What California and Texas Have in Common - "What is the California-Texas secret? Well, most obviously, it's that, as economic activity in the U.S. has become increasingly concentrated in a few big, vibrant metropolitan areas, they are both states with big, vibrant metropolitan areas..."
Big metropolitan areas are doing so well in large part because cramming lots of people together increases the interactions that fuel innovation and growth. The impact is especially big if these people bumping into one another are highly skilled...

Why did these cities develop in California and Texas, and why do they exercise such attractive force? A lot of it is surely dumb luck, but I think there is an important common thread (and this is where I'm going to haul out my particular ideological ax). In past decades, private- and public-sector leaders in both California and Texas made big investments in their states' futures that have paid off richly...

In recent years, both California and Texas seem to have pulled back on that investment, at least on the public level.
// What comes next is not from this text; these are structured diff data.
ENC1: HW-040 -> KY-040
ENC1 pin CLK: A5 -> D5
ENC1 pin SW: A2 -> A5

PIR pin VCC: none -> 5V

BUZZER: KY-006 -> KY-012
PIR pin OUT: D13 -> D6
In California this is mainly because the state has loaded itself up with too many obligations to the past (pensions) and present (health care). In Texas the issue appears to be more ideological -- the state's Republican majority really, really wants to keep taxes and spending low. As somebody who grew up in California and has a big soft spot for Texas, I'm hoping both states find ways around these obstacles. Investing in the future is what made them great. They need to keep doing it.
What it will take to make Silicon Valley affordable again - "The cost of making housing is very high. Cost of stopping new housing is exceedingly low because you see projects getting killed because a small group of residents object to it based on their specific issues. Cumulatively the whole region misses out."
posted by kliuless at 3:57 PM on August 24, 2016


Kliuless, the zoning thing alone is worth focusing so much on. For years, my wife has talked about wanting to start a "general store" or maybe a convenience store type situation in America that would basically serve a suburban neighborhood that it would be located in, but American zoning laws generally prohibit even considering the idea because that square is Green instead of Blue and that means Housing Only in the suburbs, period.
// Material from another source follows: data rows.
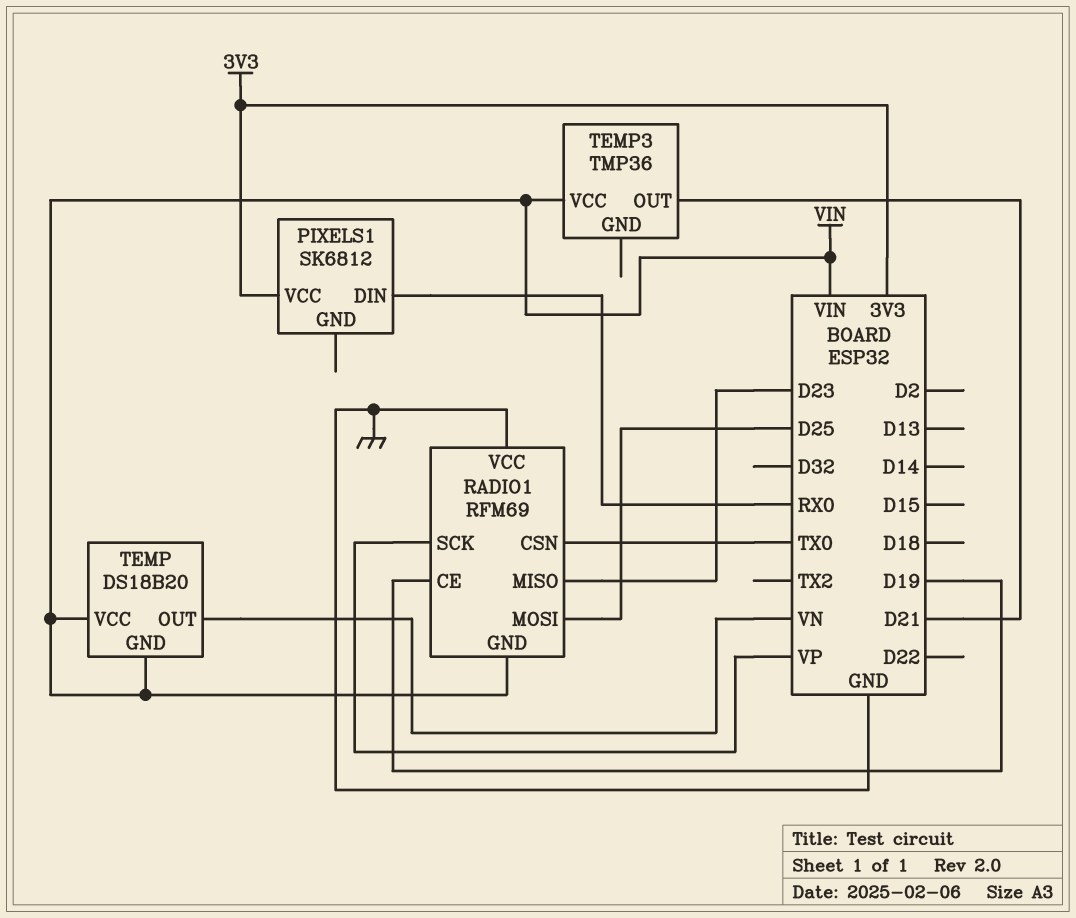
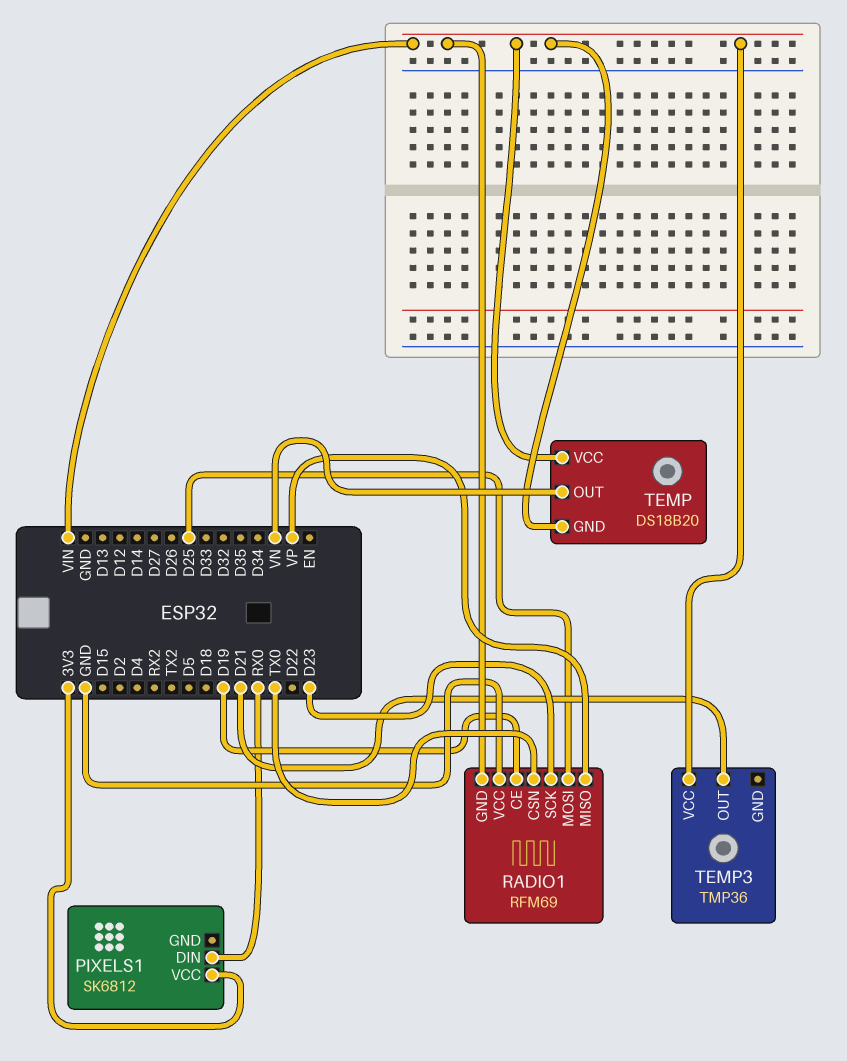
RADIO1 pin MISO: D23 -> VP
RADIO1 pin SCK: VP -> D23

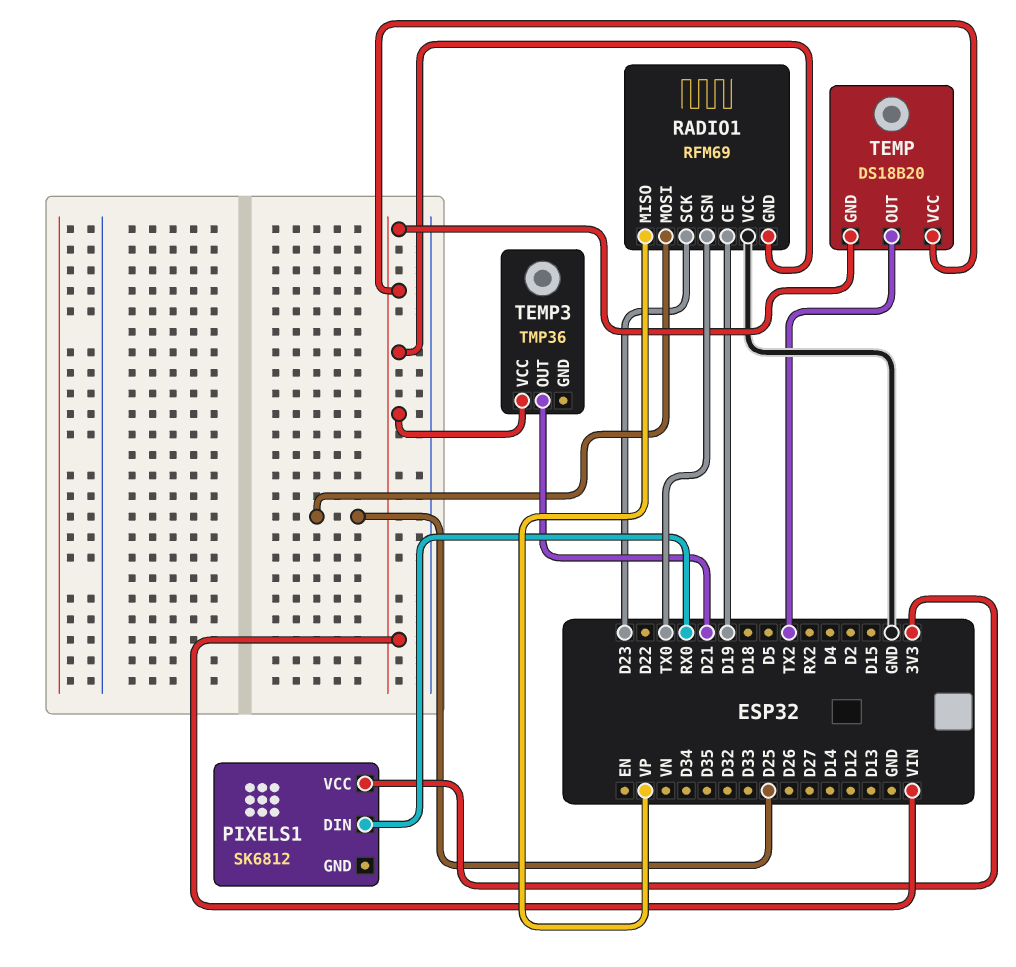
TEMP pin OUT: VN -> TX2

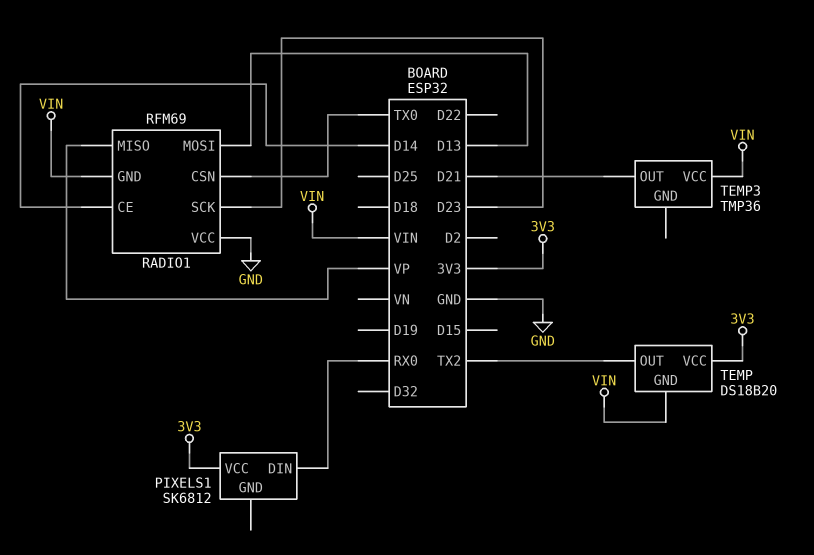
RADIO1 pin CE: D19 -> D14
RADIO1 pin MOSI: D25 -> D13
TEMP pin VCC: VIN -> 3V3

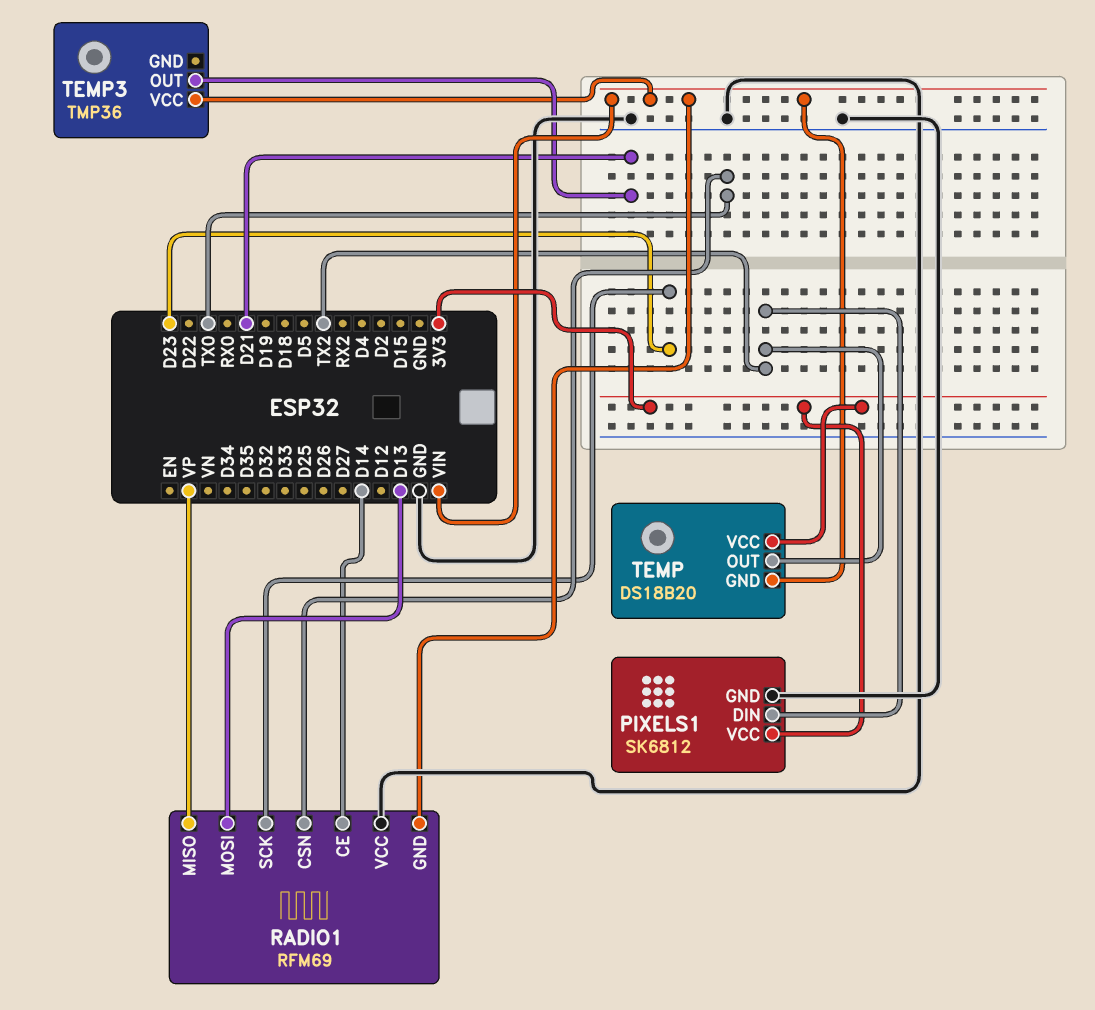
PIXELS1 pin DIN: RX0 -> TX2
PIXELS1 pin GND: none -> GND

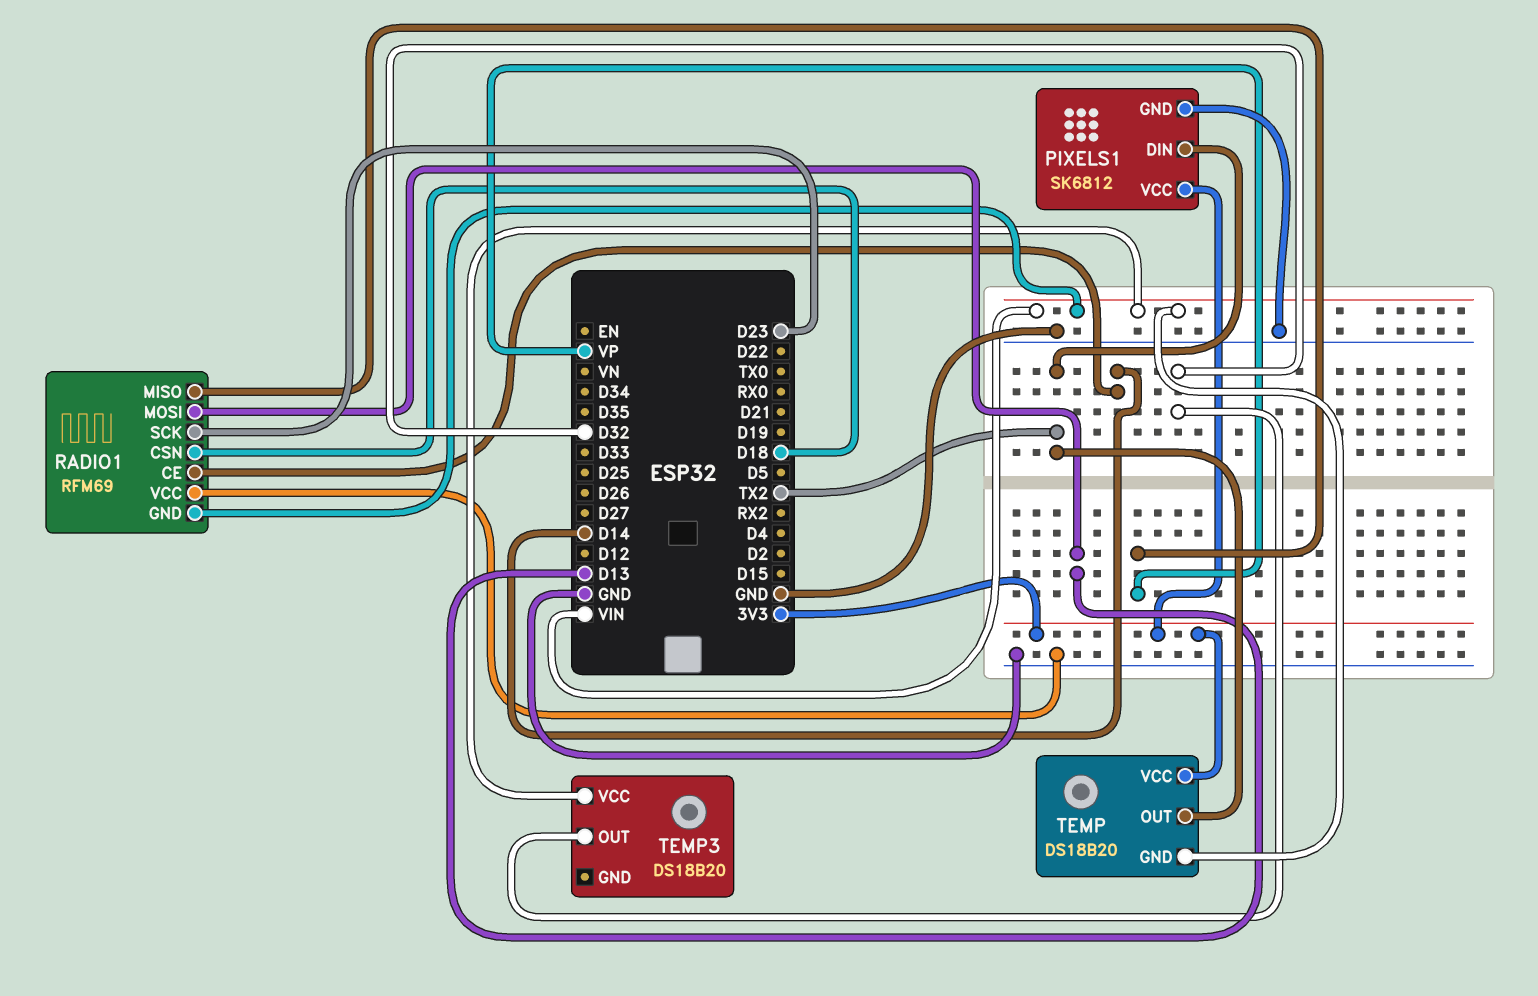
RADIO1 pin CSN: TX0 -> D18
TEMP3: TMP36 -> DS18B20
TEMP3 pin OUT: D21 -> D32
Zoning based on maximum allowable nuisance level rather than explicitly for a single purpose means that you can have what are generally regarded as Small Town Walkability without restricting it to just what have traditionally been downtown sorts of areas, and have supermarkets routinely located within walking distance of homes without having to explicitly zone the land for mixed use. It's wonderful.